Bug report

Asked by emblocks

A lot of the modifications revision 19380 are wrong and will give errors at certain optimization levels with certain code.

In the thumb2.md file are all the functions handling the short thumb2 (thumb inherited) instructions like:

ADDS r6,r6,#34 = 2 bytes length

However:

ADD r6,r6,#34 = thumb2 instruction, hence 4 bytes long.

As you can seen in the arm.md here below, is this instruction tagged as 2 bytes long in the arm.md file.
The result is "branch out of range" errors from the assembler.

I saw that a lot of this is changed that way (MUL,SUB etc) which are all needed to be handled by the thumb2.md (as in the mainline)

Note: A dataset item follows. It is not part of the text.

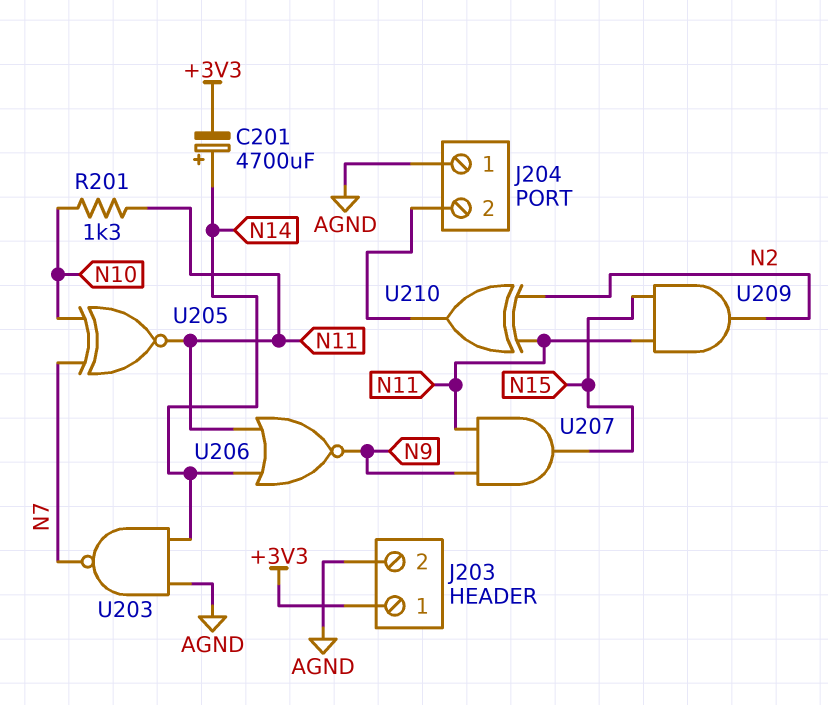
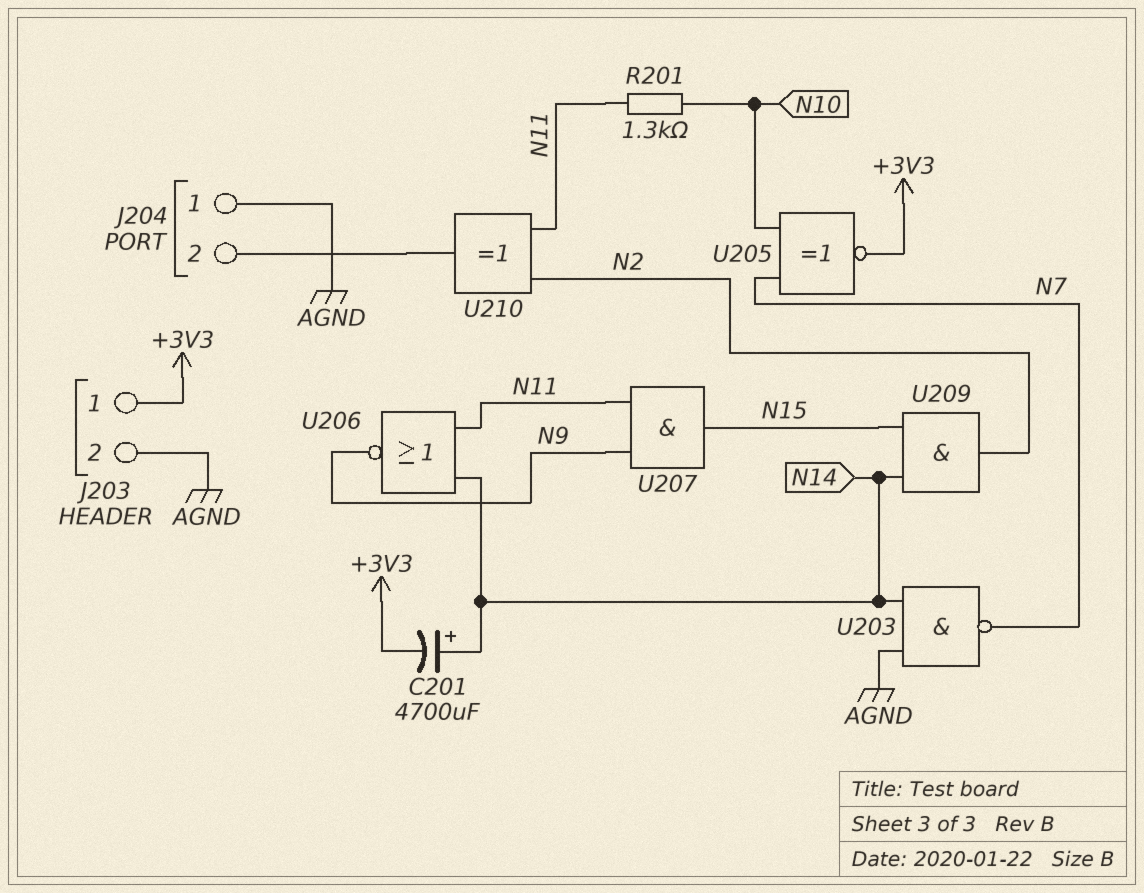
U205: XNOR (in N7, in N10, out N11) -> XNOR (in N7, in N10, out +3V3)
U209: AND (in N11, in N15, out N2) -> AND (in N14, in N15, out N2)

I suggest to revert that whole revision 193980 (I personally have moved to the mainline with all the embedded related stuff patched into it).

Regards

;; The r/r/k alternative is required when reloading the address
;; (plus (reg rN) (reg sp)) into (reg rN). In this case reload will
;; put the duplicated register first, and not try the commutative version.
(define_insn_and_split "*arm_addsi3"
  [(set (match_operand:SI 0 "s_register_operand" "=kind of l, r, k,r,r, k, l, r, k,r, k, r")
 (plus:SI (match_operand:SI 1 "s_register_operand" "%0, rk,k,r,rk,k, 0, rk,k,rk,k, rk")
   (match_operand:SI 2 "reg_or_int_operand" "Py,rI,rI,k,Pj,Pj,Pv,L, L,PJ,PJ,?n")))]
  "TARGET_32BIT"
  "@
   add%?\\t%0, %1, %2
   add%?\\t%0, %1, %2
   add%?\\t%0, %1, %2
   add%?\\t%0, %2, %1
   addw%?\\t%0, %1, %2
   addw%?\\t%0, %1, %2
   sub%?\\t%0, %1, #%n2
   sub%?\\t%0, %1, #%n2
   sub%?\\t%0, %1, #%n2
   subw%?\\t%0, %1, #%n2
   subw%?\\t%0, %1, #%n2
   #"
  "TARGET_32BIT
   && GET_CODE (operands[2]) == CONST_INT
   && !const_ok_for_op (INTVAL (operands[2]), PLUS)
   && (reload_completed || !arm_eliminable_register (operands[1]))"
  [(clobber (const_int 0))]
  "
  arm_split_constant (PLUS, SImode, curr_insn,
               INTVAL (operands[2]), operands[0],
        operands[1], 0);
  DONE;
  "
  [(set_attr "length" "2,4,4,4,4,4,2,4,4,4,4,16")
   (set_attr "predicable" "yes")
   (set_attr "arch" "t2,*,*,*,t2,t2,t2,*,*,t2,t2,*")]

Question information

Language:
English Edit question
Status:
Solved
For:
GNU Arm Embedded Toolchain Edit question
Assignee:
No assignee Edit question
Solved by:
emblocks
Solved:
Last query:
Last reply:
Revision history for this message
chengbin (can-finner) said :
#1

Hi emblocks,
Thanks for reporting this bug to us.
Could you please provide a test case which reveals the bug (including the command line)? The non-flag setting instructions are expected to be converted to its flag setting version in gcc machine reorg pass.

Thanks.

Revision history for this message
chengbin (can-finner) said :
#2

In general cases, such non-flag setting instructions will be converted to its flag setting version, which is 2 bytes long, in machine reorg pass. But it won't happen if such instructions interleave with other flag setting/using instruction pair, which causes the problem.
We can be conservative, setting the length of such instructions to 4 to fix the problem, or just revert the patch.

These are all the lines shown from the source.